Ci ha lasciati il Maestro Giacomo Dell’Orso

Addio Giacomo Dell’Orso
Oggi ci ha lasciati il Maestro Giacomo Dell’Orso e, sinceramente, con un enorme groppo in gola, desidero ricordarlo attraverso una telefonata che avemmo precisamente l’8 aprile scorso prima dell’incontro in cui sua moglie Edda Dell’Orso, celeberrima vocalist di molteplici colonne sonore del nostro Cinema (tante quelle per Ennio Morricone), avrebbe parlato del suo rapporto professionale con il Maestro Piero Piccioni in un talk a lui dedicato all’interno del “Roma Film Music Festival”, da me curato. La dolcissima, minuta e affettuosamente amorevole Edda, mentre le offrivo un cappuccino con brioche al bar, telefona al marito 94enne, rimasto a casa per alcuni problemini di salute, per sapere come si sente; ad un tratto me lo passa al cellulare, perché Giacomo desidera ringraziarmi per aver invitato sua moglie a raccontare aneddoti dei gloriosi anni dell’Ottava Arte italica e sapere egli stesso come stia io, 52enne sicuramente emozionato di tal telefonata e cotanto pensiero tenerissimo nei miei confronti. Dissi a Giacomo, uomo straordinariamente gentile e umanamente cordiale, nonché grande Musicista, che aveva una voce provata ma grintosa seppur la veneranda età, se si ricordava della nostra lunga intervista presso la sua casa romana insieme ad Edda di ben 18 anni prima, nel 2006 (la potete leggere qui), e Lui prontamente mi rispose di sì, che gli aveva lasciato un bel ricordo e tanta stima vero il sottoscritto. Stima che da sempre, da appassionato di musica applicata alle immagini sin da bambino, ho riversato in tutti i grandi Artigiani della Film Music di casa nostra (e non solo), come lo è stato a pieno diritto Giacomo Dell’Orso, ovvero coloro i quali hanno composto una moltitudine di leitmotiv per pellicole di ogni genere, più dei colleghi d’oltreoceano ben più blasonati, soprattutto questi ultimi ricordati per aver scritto per film blockbuster o più strombazzati e appartenenti alla cosiddetta Serie A della Settima Arte (e su questa nomenclatura vi sarebbe parecchio da disquisire ma non è questo il momento più consono).
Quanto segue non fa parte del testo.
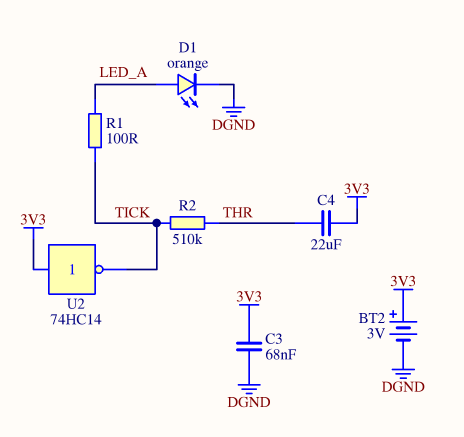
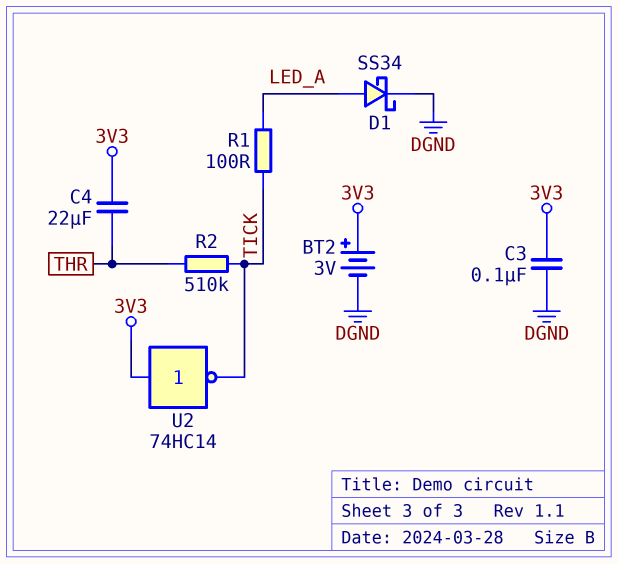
C3: 68nF (3V3, DGND) -> 100nF (3V3, DGND)
D1: LED orange (A LED_A, K DGND) -> schottky SS34 (A LED_A, K DGND)

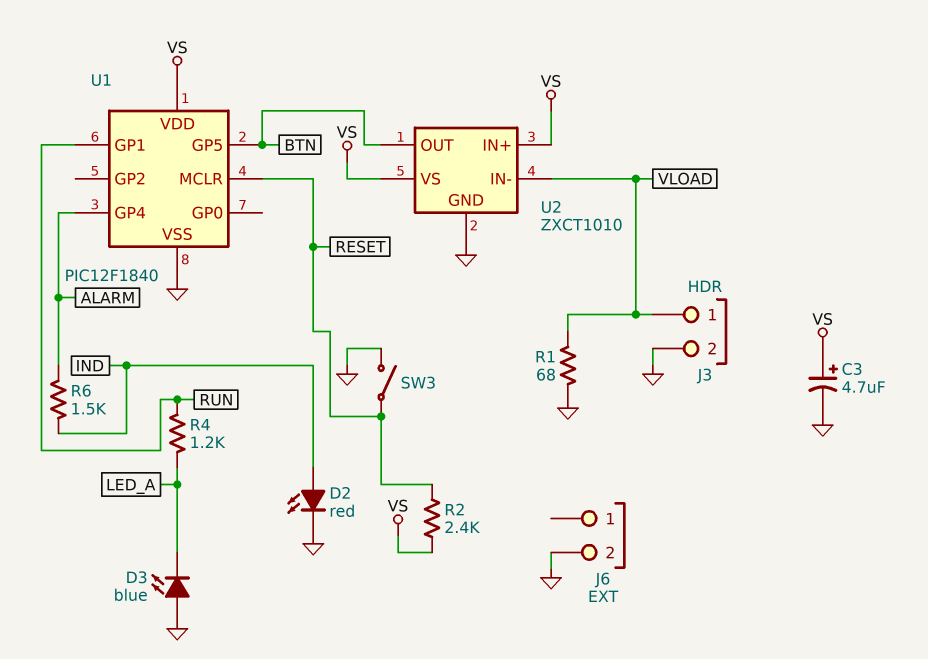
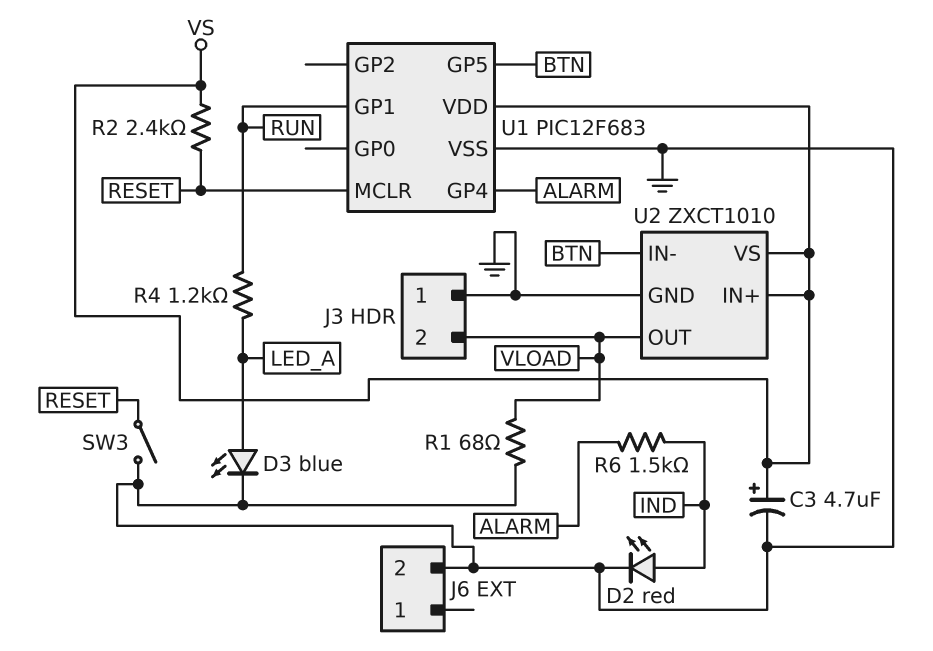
D3: LED blue (A GND, K LED_A) -> LED blue (A LED_A, K GND)
J3 pin 1: VLOAD -> GND
J3 pin 2: GND -> VLOAD
U1: PIC12F1840 -> PIC12F683
U2 pin IN-: VLOAD -> BTN
U2 pin OUT: BTN -> VLOAD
In Italia abbiamo avuto fior fior di compositori di musica per film (e non soltanto: per TV e Teatro) al pari e anche di più (scusatemi il campanilismo) del resto d’Europa e nazioni limitrofe e, torno a ribadire, il nostro Dell’Orso, conosciuto anche con lo pseudonimo di Oscar Lindok (nato a Ofena presso l’Aquila il 2 dicembre del 1930), compositore, arrangiatore e polistrumentista, marito della succitata nota cantante e vocalist Edda Dell’Orso e fratello dell’altrettanto popolare compositore, produttore ed editore discografico della GDM Music (etichetta famosa tra i cultori di soundtracks) Gianni Dell’Orso, ne è stato un degno rappresentante. Diplomatosi in pianoforte, organo e composizione all’Accademia di Santa Cecilia in Roma, sino all’età di 37 anni insegnò matematica per dedicarsi successivamente ed esclusivamente alla musica, sua prima vera grande passione, in qualità di orchestratore, direttore d’orchestra (in TV ha collaborato con Pippo Caruso e nelle molte score del cantante e compositore Nico Fidenco, suo amico fidato), arrangiatore e compositore di colonne sonore, tra le quali (non tante a dire il vero), proprio per il summenzionato cinema di genere, Emanuelle Nera di Bitto Albertini del 1975 con la collaborazione del fratello Gianni, L’infermiera di mio padre del 1975 di Mario Bianchi, Belli e brutti ridono tutti del 1978 di Domenico Paolella (sempre in collaborazione con Gianni), Caligola e Messalina del 1982 di Bruno Mattei, Vacanze di Natale ’91 di Enrico Oldoini insieme al fratello Gianni e a Manuel De Sica. Oltre alle musiche per film ha pubblicato album di sonorizzazioni per la Rai, utilizzando lo pseudonimo succitato di Lindok e ha scritto molta musica per organo per celebrazioni ecclesiastiche.